Re: [guadec-list] anti-harassment policy

On Mon, Jul 7, 2014 at 2:22 PM, Christophe Fergeau <cfergeau gmail com> wrote:
On Mon, Jul 07, 2014 at 10:13:53AM -0400, Marina Zhurakhinskaya wrote:
On Mon, Jul 7, 2014 at 5:33 AM, Christophe Fergeau <cfergeau gmail com> wrote:
In my mind, there is not much point in talking about a anti-harassment
policy if it's not going to be enforced.

"organizers will help ensure the harassment stops if it does occur" is
about enforcing the policy.

Sorry, I was not talking about the policy being discussed, what I meant
is that if we say we have an anti-harassment policy, it should be
implicit that it's going to be enforced in case of problems.

Sexual language and imagery create a sexualized environment, which is
uncomfortable to some people

Should I make a list of things that make me uncomfortable so that we add
them to the policy? It's also quite easy to find non-sexual images that
will make a lot of people very uncomfortable, even sick but which are
not forbidden by this policy (some parts of 4chan are a good source for

Sexual language and imagery are a common concern. If there are other
types of concerns people think are worth listing, they can be added.
E.g. it can be "Sexual or violent language and imagery are not
appropriate for any conference venue, including talks"

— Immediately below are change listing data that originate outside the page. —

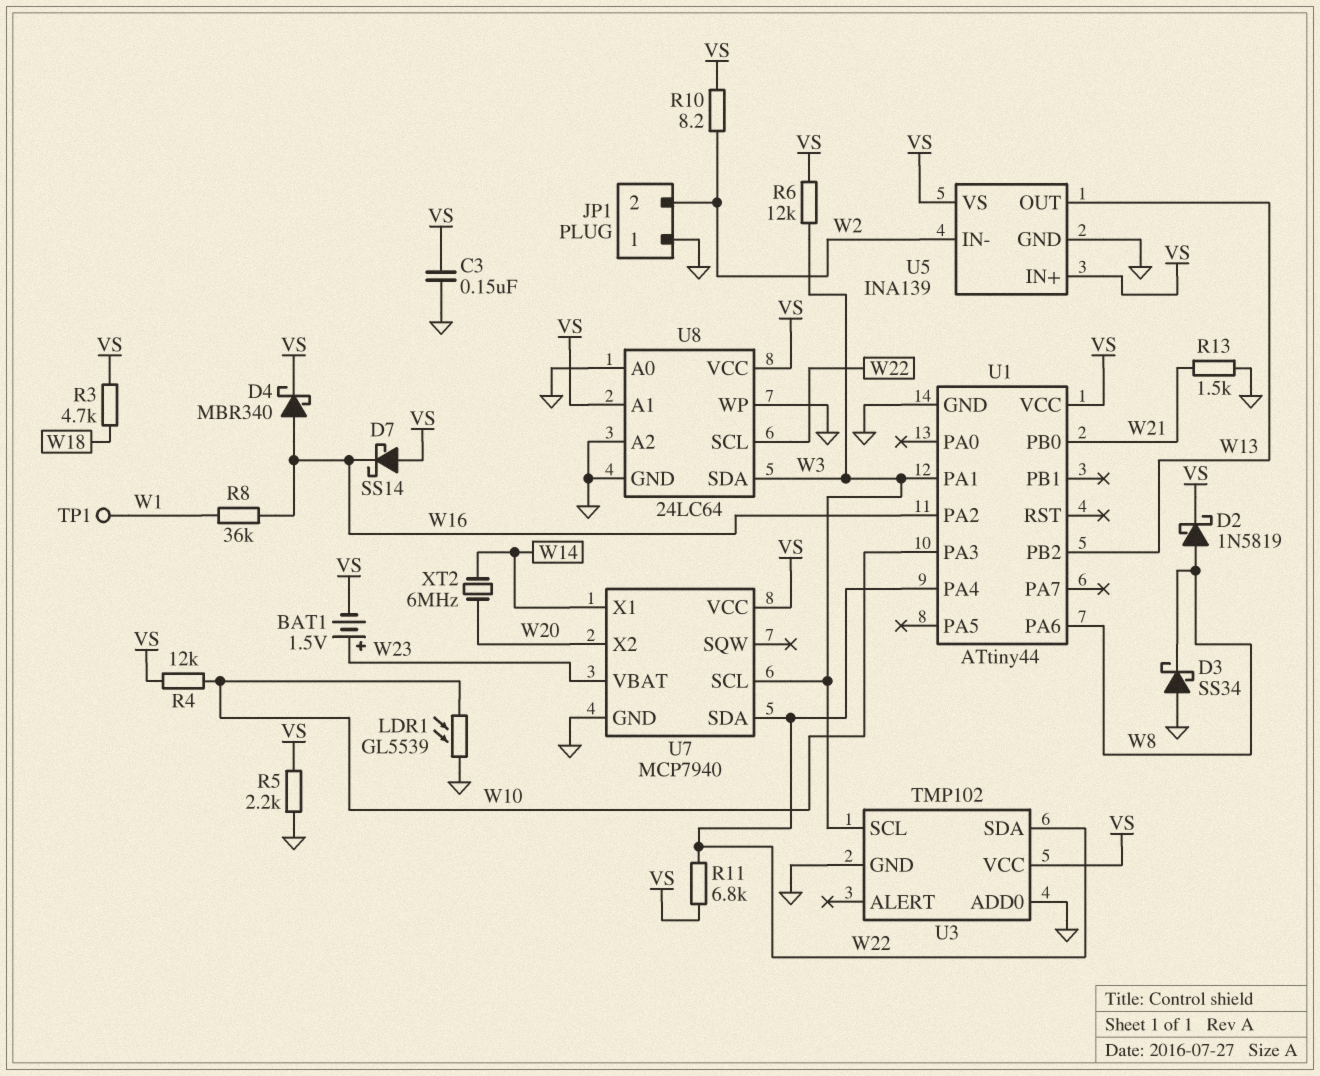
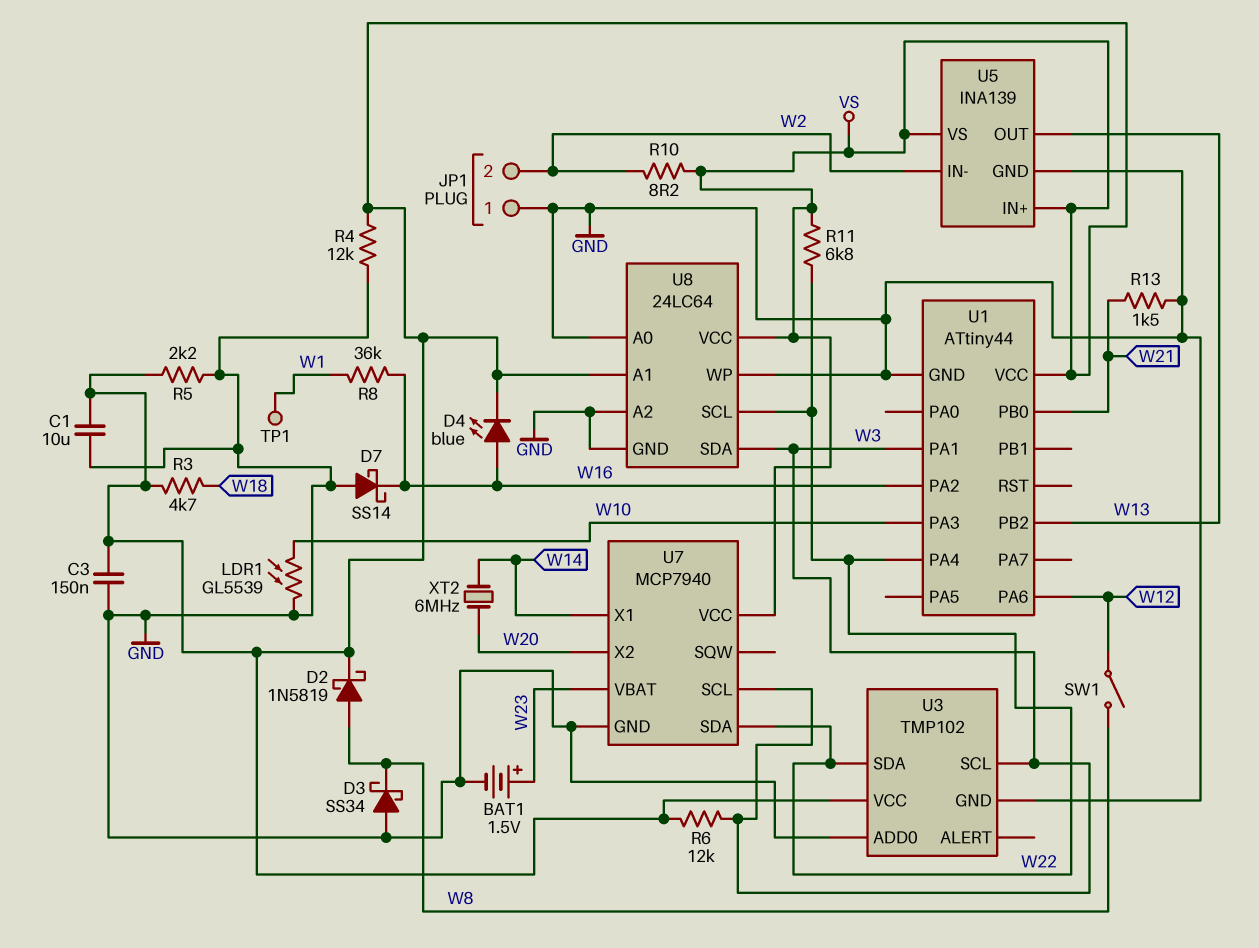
BAT1: 1.5V (plus W23, minus VS) -> 1.5V (plus W23, minus GND)
C1: none -> 10uF (GND, VS)
D4: schottky MBR340 (A W16, K VS) -> LED blue (A W16, K VS)
D7: schottky SS14 (A VS, K W16) -> schottky SS14 (A GND, K W16)
R4: 12k (VS, W10) -> 12k (GND, VS)
SW1: none -> switch (W8, W12)
U1 pin PA6: W8 -> W12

This is a common concern in some circles yes. What we seem to be doing
here is assuming people are going to do bad (ie are going to be jerks),
and to avoid this, we have to put ourselves in the position of censors.

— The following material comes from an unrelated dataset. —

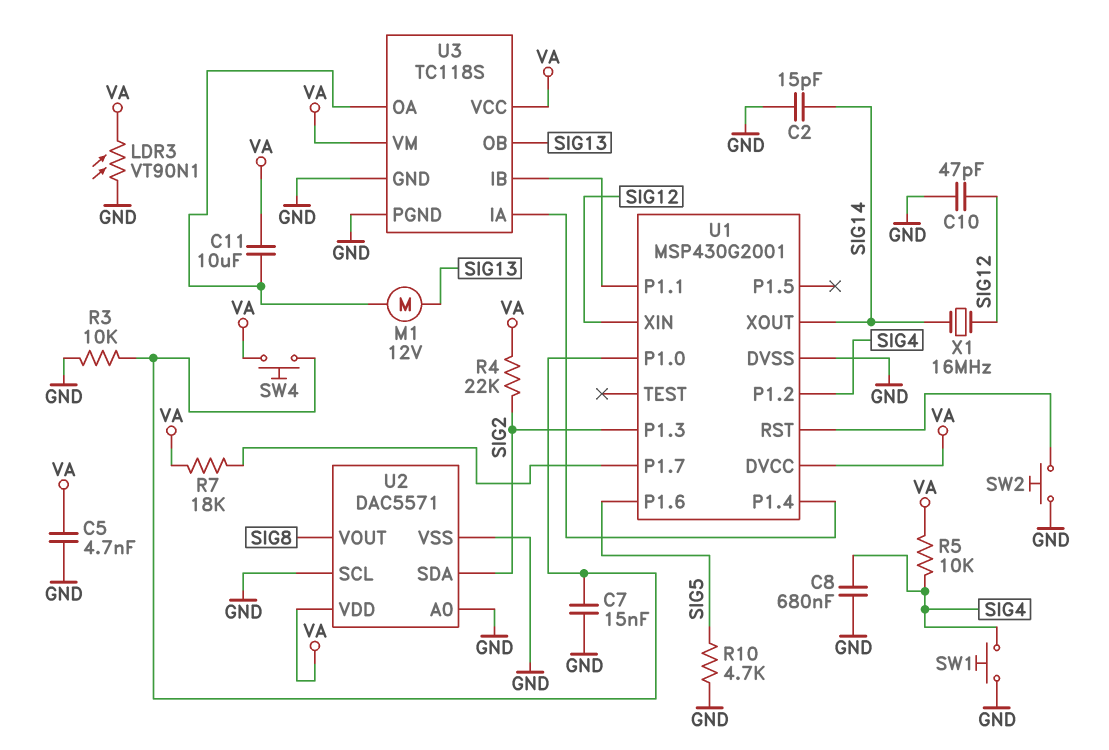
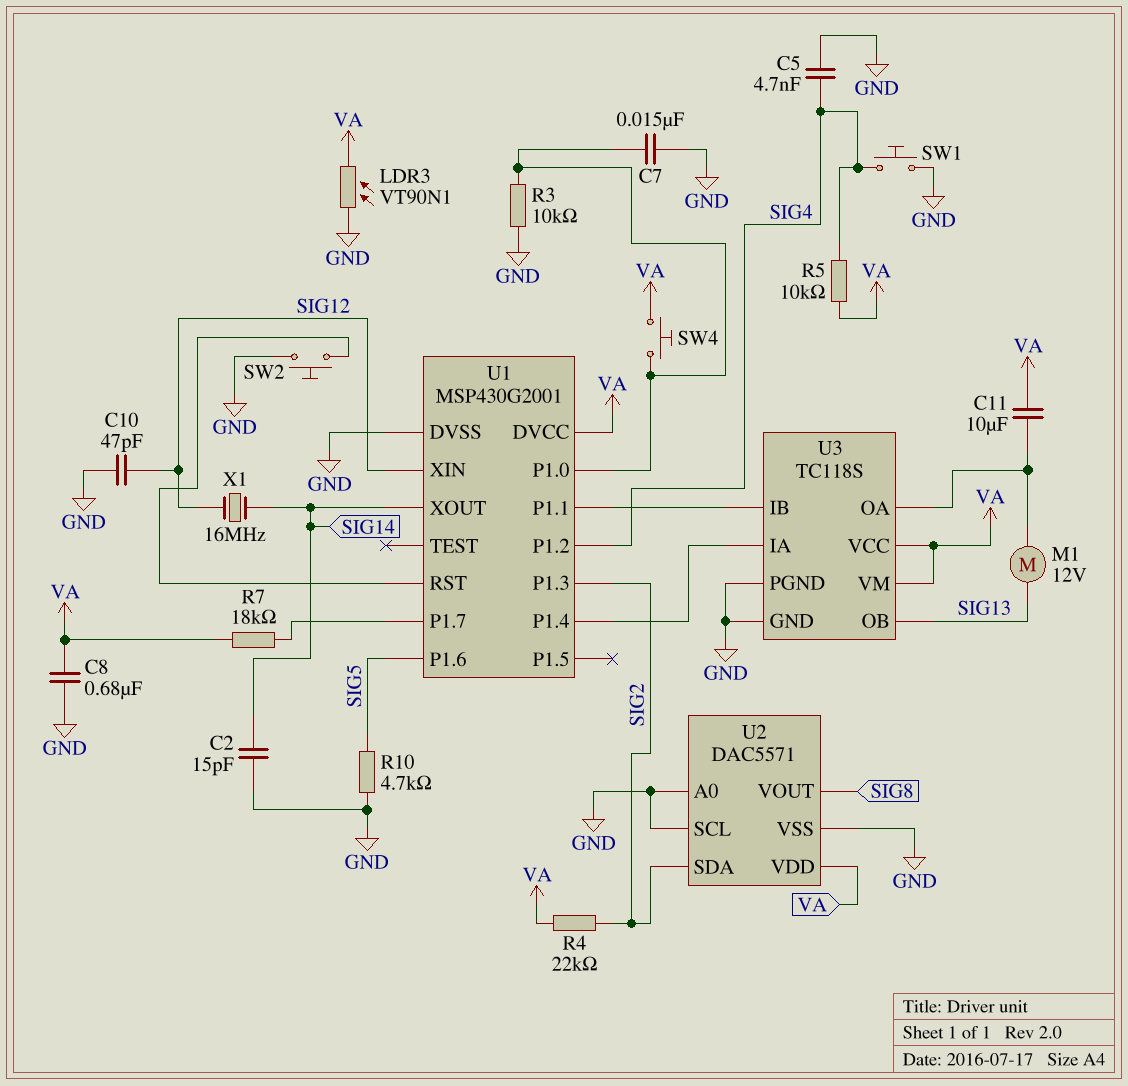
C5: 4.7nF (GND, VA) -> 4.7nF (GND, SIG4)
C8: 680nF (GND, SIG4) -> 680nF (GND, VA)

People will sometimes act as jerks either because they feel like it or
because they don't realize how their actions affect others. This
happens at technical conferences often. It happens at GUADEC rarely,
but there have been a few incidents (most of them private). Having a
policy doesn't mean we assume everyone will be a jerk, but we want to
deter or know how to deal with a jerk-like behavior because it might

I'm sorry, but I don't think we should be doing that.

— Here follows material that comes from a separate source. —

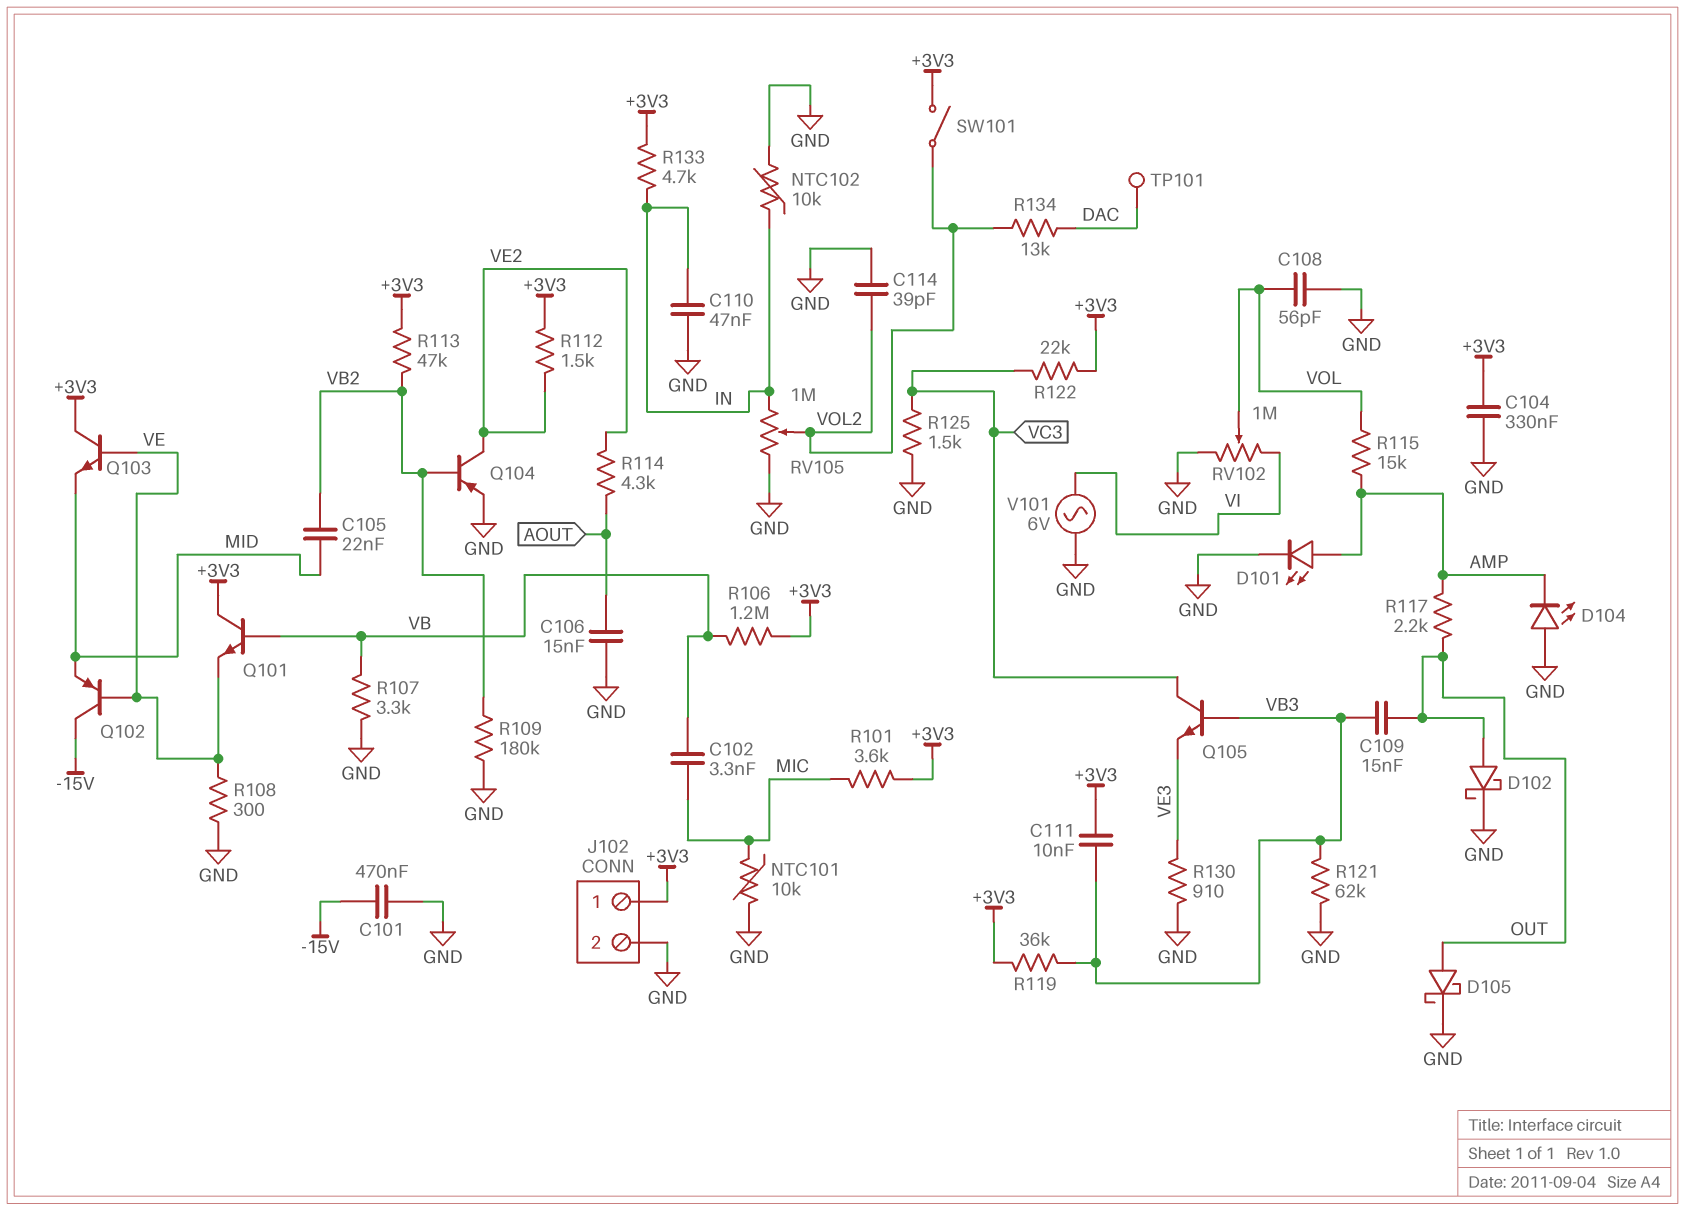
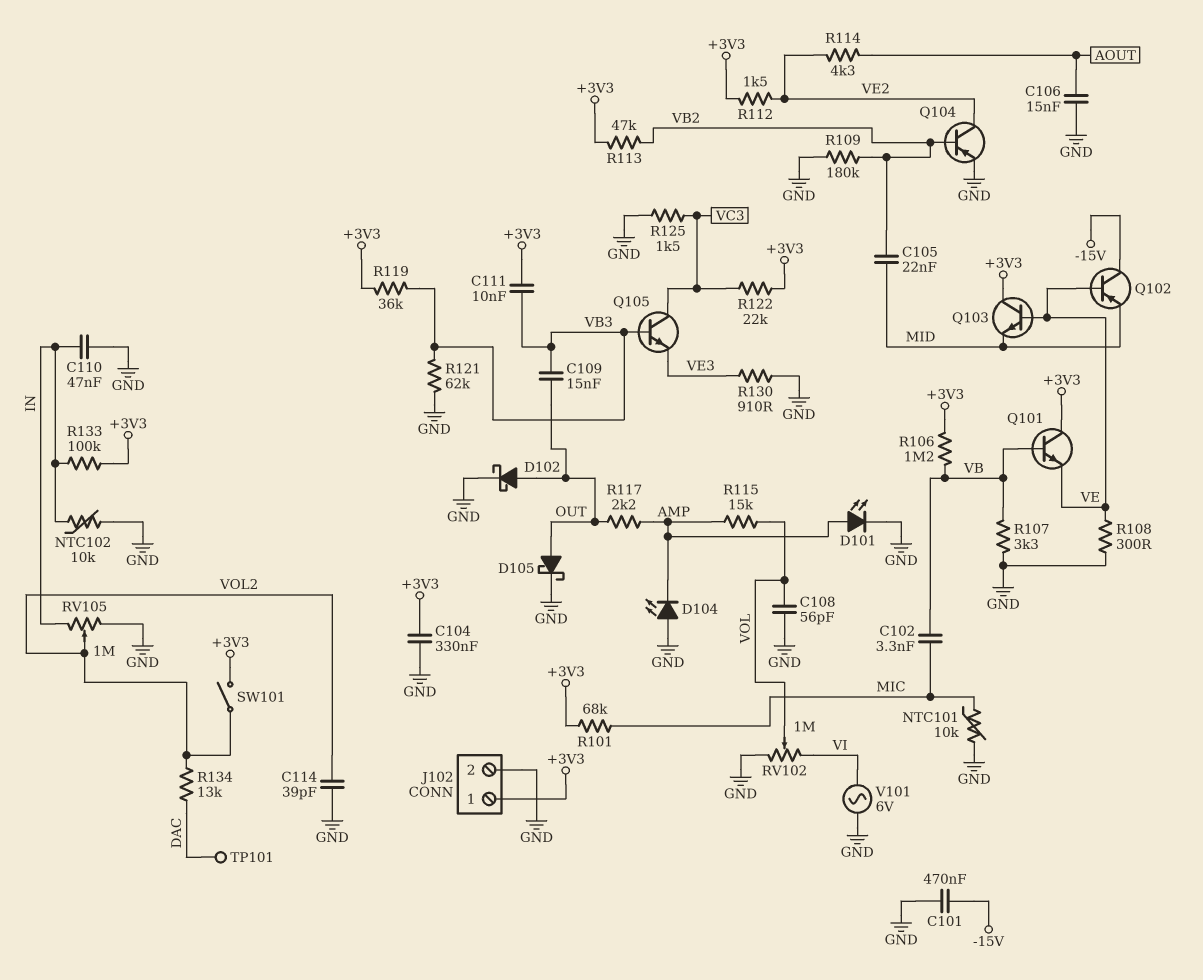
R101: 3.6k (+3V3, MIC) -> 68k (+3V3, MIC)
R133: 4.7k (+3V3, IN) -> 100k (+3V3, IN)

I'd rather assume people will do good, tell them we trust them to behave
appropriately, and possibly reminding them to be wary of others'
sensibilities. This seems much more positive to me and more rewarding
for our community.

We assume people will be good and abide by the anti-harassment policy.
We have people of different genders and from different cultures
attending, which is why spelling out what it means to behave
appropriately is helpful.

Also, how do we define 'sexual'? Is 
some sexual imagery which should be banned? (NB: this
is an ad campaign from a big French department store prominently
visible in Paris metro). Content which is OK in the US would probably be
frowned upon/unsettling from some more 'traditionalist' countries or
background. How do we set the bar here?

I think we can set the bar to exclude images that convey a sexual
message, because they are off-topic for GUADEC.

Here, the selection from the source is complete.